100 millions d'années d'existence

Ce biais reproductif n’est toutefois pas dramatique à court terme, note Kathleen Martin, directrice du Réseau canadien des tortues marines (Canadian Sea Turtle Network, CSTN), un organisme qui lutte pour la protection des espèces de tortues marines en danger. En effet, les mâles peuvent inséminer plusieurs femelles lors de la période de reproduction. De plus, les femelles font de six à huit pontes par année à différents endroits, ce qui augmente les chances de tomber sur un secteur plus frais et, ainsi, de produire davantage de mâles. « Les tortues luths sont apparues il y a plus de 100 millions d’années. Elles ont survécu à beaucoup de changements et à plusieurs cataclysmes, car elles avaient du temps pour s’adapter, ajoute Kathleen Martin. Mais cette fois-ci, les changements sont beaucoup plus rapides et plusieurs scientifiques craignent que la tortue n’ait pas assez de temps pour s’adapter. C’est de plus en plus inquiétant chaque jour. »

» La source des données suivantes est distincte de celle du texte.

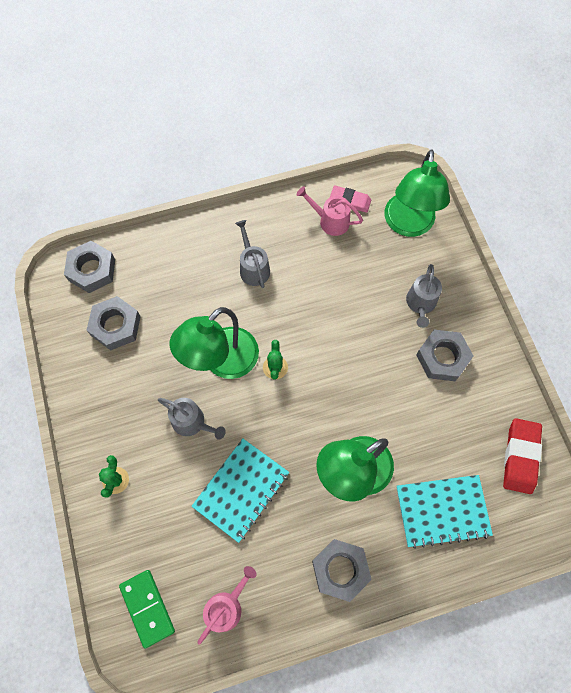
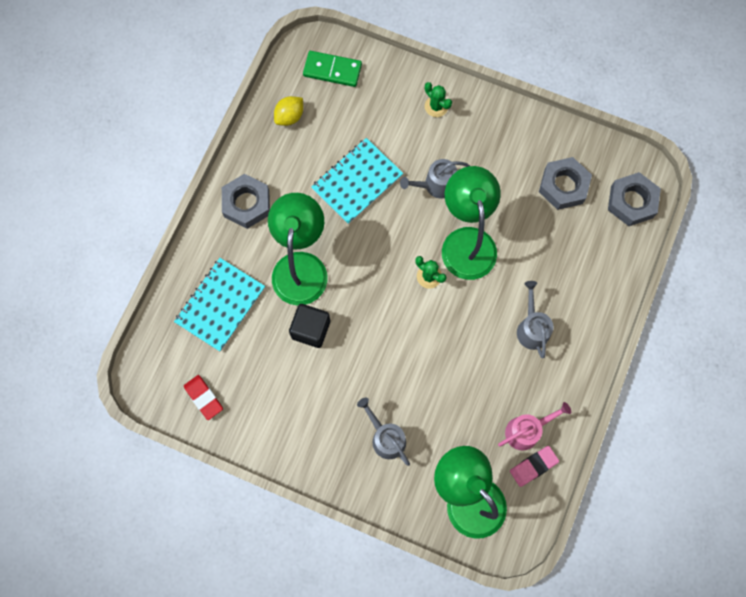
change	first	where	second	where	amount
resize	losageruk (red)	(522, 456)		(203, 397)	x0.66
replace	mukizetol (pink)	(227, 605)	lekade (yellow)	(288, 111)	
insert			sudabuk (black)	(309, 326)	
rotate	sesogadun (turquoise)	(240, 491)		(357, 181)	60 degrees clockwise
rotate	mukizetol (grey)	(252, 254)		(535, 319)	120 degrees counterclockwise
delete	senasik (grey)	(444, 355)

La survie de l’espèce dépend donc de l’acquisition de connaissances, estime Mike James, car elles permettent de savoir comment les espèces évoluent et, ainsi, de mieux cibler les interventions sur le terrain.

Sur les sites de ponte, les groupes de protection des tortues, comme le CSTN, tentent de protéger les secteurs en danger et même d’améliorer la diversité des sites. Par exemple, l’ajout de végétation permet de bonifier les zones d’ombres qui abaissent la température, offrant ainsi des zones plus fraiches, favorables à la production de tortues mâles.

En voie de disparition

Quelques centaines, voire quelques milliers de tortues luths visitent les eaux canadiennes chaque année, où elles mangent jusqu’à 500 kg de méduses (jellyfish) par jour! Une baisse de leur population pourrait entrainer une hausse marquée de ces espèces aquatiques, note Kathleen Martin. Selon Mike James, le réchauffement climatique affectera aussi l’aire de distribution des espèces de tortues marines, ce qui pourrait favoriser la venue d’autres espèces de tortues au Canada. Malgré les défis, le biologiste demeure optimiste pour la survie de l’espèce. Même avant que les changements climatiques ne viennent menacer les tortues luths, l’espèce était déjà en voie de disparition au Canada et aux États-Unis par suite d’un déclin de plus de 70 % de sa population. Les raisons : les prises accidentelles des bateaux de pêche, l’exploitation des ressources côtières et hauturières, la pollution marine, le prélèvement illégal d’œufs et les changements apportés aux plages de nidification (construction côtière et éclairage artificiel).